Figure 7. p75/p45 interaction is promoted by DD and TM domain.

(A) Co-immunoprecipitation experiments of wild-type or mutant p45 with Myc-p75 in HEK293 cells. p45 mutants show differential binding to p75. The p75DD-dependent chemical shift changes of p45DD are mapped onto the 3D structure of p45DD. (B) Co-immunoprecipitation experiments of wild-type or p75 mutants with Flag-p45 in HEK293 cells showed differential binding to p45. The p45DD-dependent chemical shift changes of p75DD are mapped onto the 3D structure of p45DD. (C) Protein sequences of p75 and p45 TM domains are highly conserved.
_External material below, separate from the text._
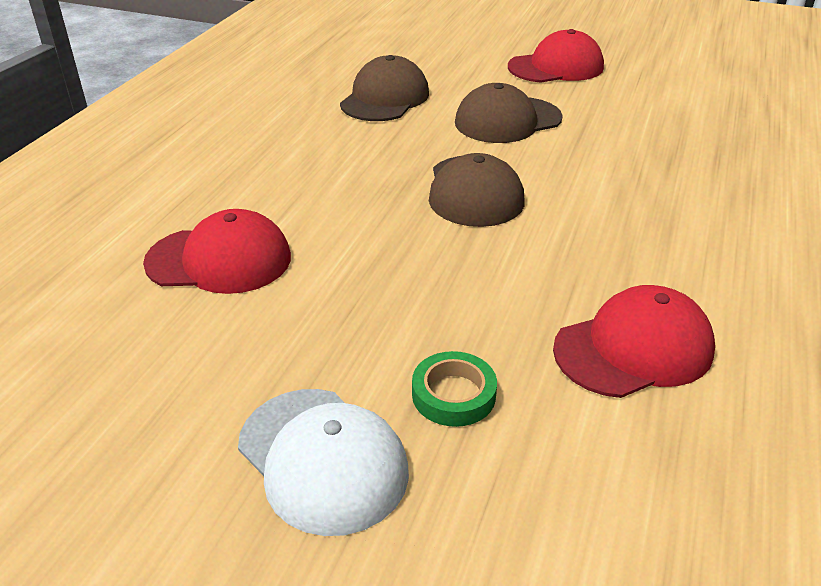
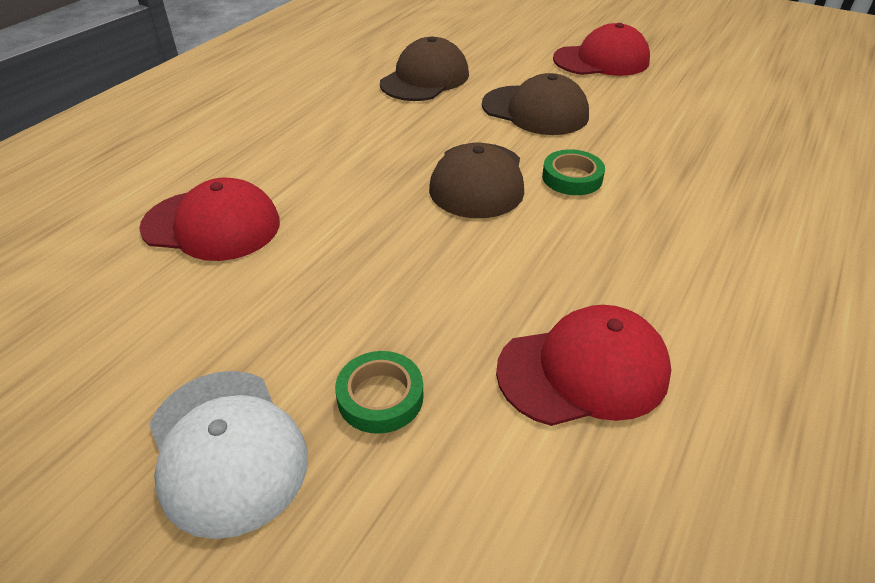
camera: 10 degrees right, 5 degrees up
(507, 120) = (535, 110): brown cap -> brown cap turned 135 degrees counterclockwise
(565, 180) = (572, 178): none -> green tape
The conserved cysteine residue is highlighted in a red box. (D) The cysteine residues in the TM domain of both p75 and p45 form a covalent disulfide dimer between p75 and p45. Co-immunoprecipitations of either p75 wild-type or the p75 TM domain mutant (p75-C257A) with p45 wild type were analyzed in HEK293 cells and in reducing and nonreducing SDS-PAGE followed by Western blot. p75 and p45 form a heterodimer sensitive to DTT (arrow). (E) Co-immunoprecipitations of either p75 wild type or the p75 TM domain mutant (p75-C257A) with p45 wild type or p45 C58A mutant were analyzed in HEK293 cells, indicating that both p75-C257A and p45-C58A TM domain mutants diminish the interaction between p75 and p45.